Lo que personalmente me duele es ver como desde posiciones políticas de izquierdas se dé pábulo a una serie de tendencias, denominadas entre las feministas, que parecen bastante indolentes ante cualquier libertad y debilidad que no sea la propia. Es muy fácil comprender, dada la relación de fuerzas, a quien beneficia la completa libertad de mercado en este ámbito. Libertad también para ignorar cualquier compromiso monogámico adquirido (si es que tal cosa aún se da) con total impunidad. Libertad para mentir sin consecuencias y con ello poder obtener una vida más satisfactoria a costa de los demás. Libertad para explotar la debilidad de una parte de la sociedad que, en gran medida, apoya a las mujeres en sus reclamaciones de igualdad de derechos, hoy en su mayor parte consumadas. Simplemente a razón de principios éticos y más allá de intereses individuales. No veo en tales posiciones y conductas el menor atisbo de agradecimiento sino una radicalización con pretensiones de erigirse en hegemonía.

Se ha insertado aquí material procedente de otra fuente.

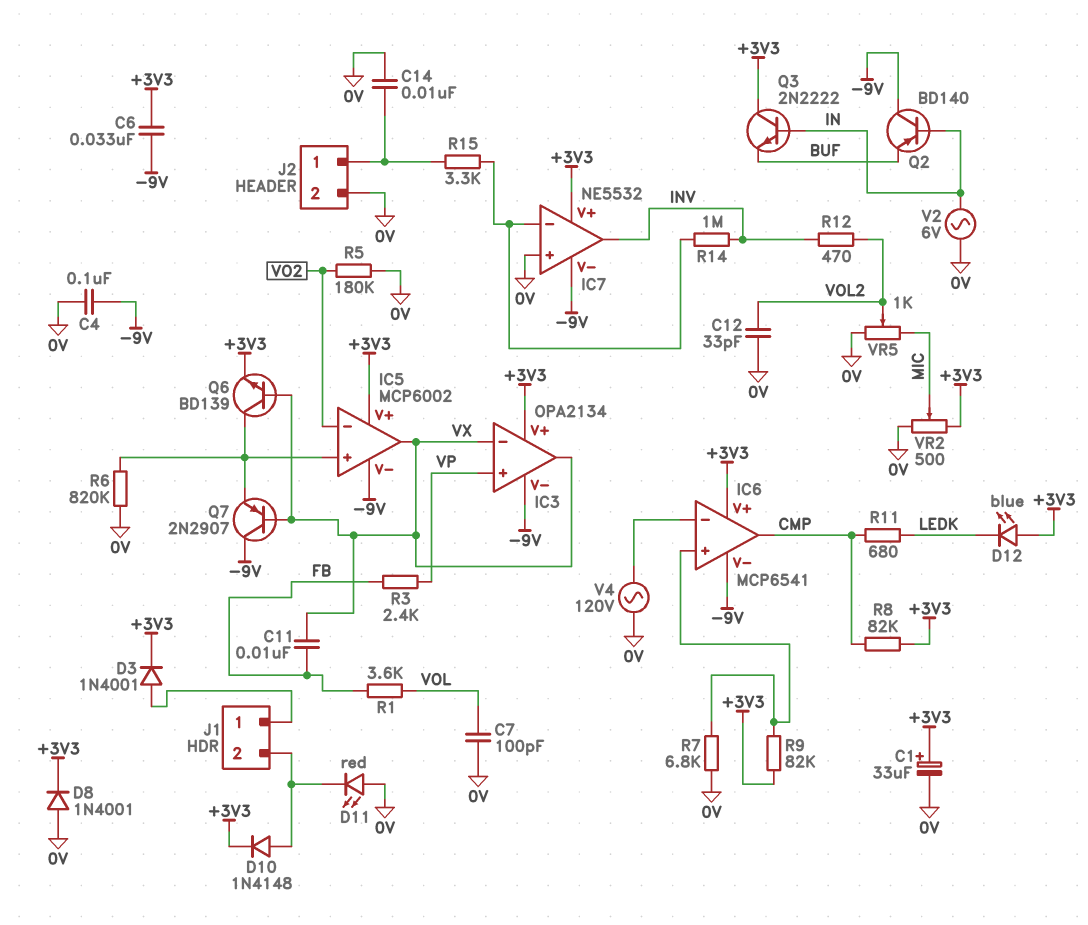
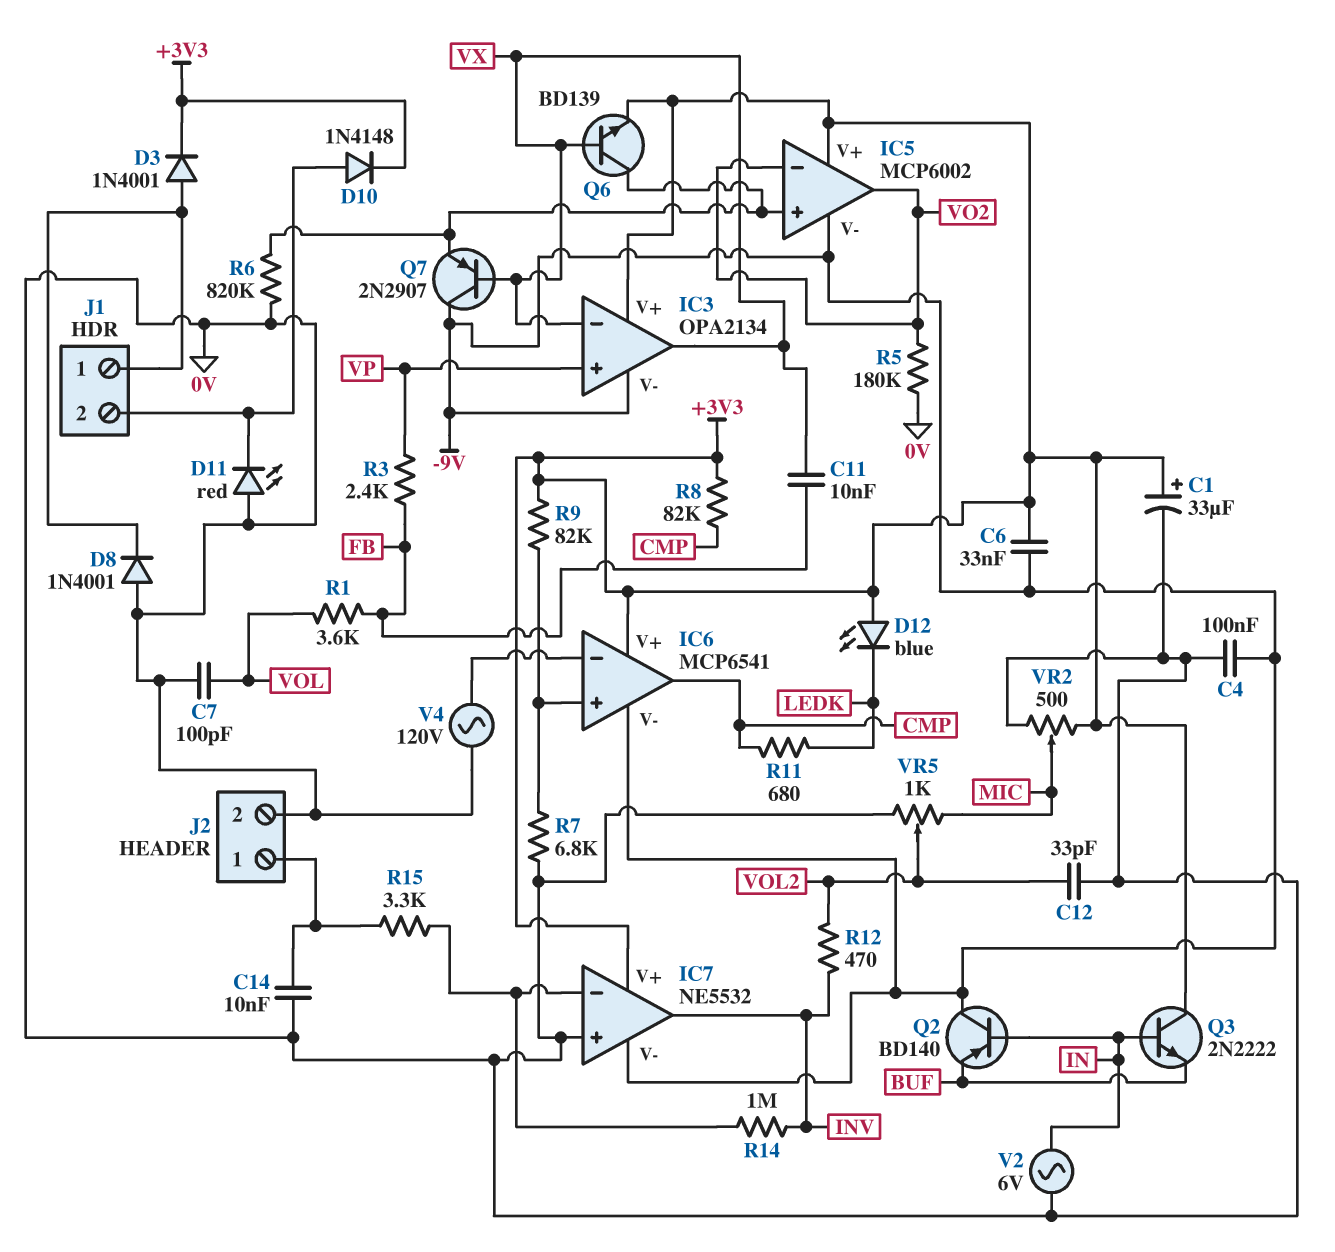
D8: diode 1N4001 (A 0V, K +3V3) -> diode 1N4001 (A 0V, K J1/1)
IC5 pin out: VX -> VO2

No es entonces la defensa de la posición del débil lo que les mueve ni cualquier ideal de justicia o equidad. Simplemente, como las posiciones liberales en política económica, se limitan a defender los intereses que les son propios trayéndoles sin cuidado el menoscabo de los de los demás. Los ricos en la economía, las mujeres en la sexualidad. Sigue siendo el capital. Los que juegan con ventaja y reclaman más ventaja aún.
Prefiero no entrar a abordar aquí la cuestión de la violencia de género y de las medidas legales establecidas al respecto, así como cuestiones de custodia o de decisión y responsabilidad en el embarazo. Tampoco casos sangrantes como el de padres obligados legalmente con hijos que pertenecen biológicamente a otros. Pero si alguien piensa que toda esa serie de desbarajustes no tiene que ver con la situación descrita, es que ha entendido poco o nada de las circunstancias.
¿Es algo defendible, desde posturas de izquierdas, la hipersexualización de la sociedad? ¿O por el contrario es más acorde a esa nueva derecha liberal del nefasto mercantilismo que nos convierte a todos en objetos desechables?
El hecho de que un movimiento, como es el feminismo, que dice defender la igualdad entre géneros, tome el nombre de uno de los dos, a alguien tendría que haberle suscitado ya alguna suspicacia. Igualdad es que no importe que seas hombre o mujer, no rellenar cuotas, lo cual resulta un arreglo cosmético demasiado femenino.
Cuando se habla de la carencia de derechos de la mujer, que por supuesto existió y existe, se obvia siempre esa otra gran esfera de influencia que el sexo femenino ha poseído siempre. Si uno mira la historia puede ver que, en general, nunca ostentaron el poder. Pero siempre estuvieron lo más cerca posible ejerciendo una nada despreciable influencia.
También las mujeres accedieron y han accedido a su cuota de poder en modos menos evidentes que los hombres, a través de ellos. Por eso, en mi opinión, el enfoque en la guerra de sexos apunta en la dirección equivocada. El verdadero reparto desigual de poder no se halla entre hombres y mujeres sino entre ricos y pobres, y la batalla contra la desigualdad no se libra en otro marco que el de la lucha de clases.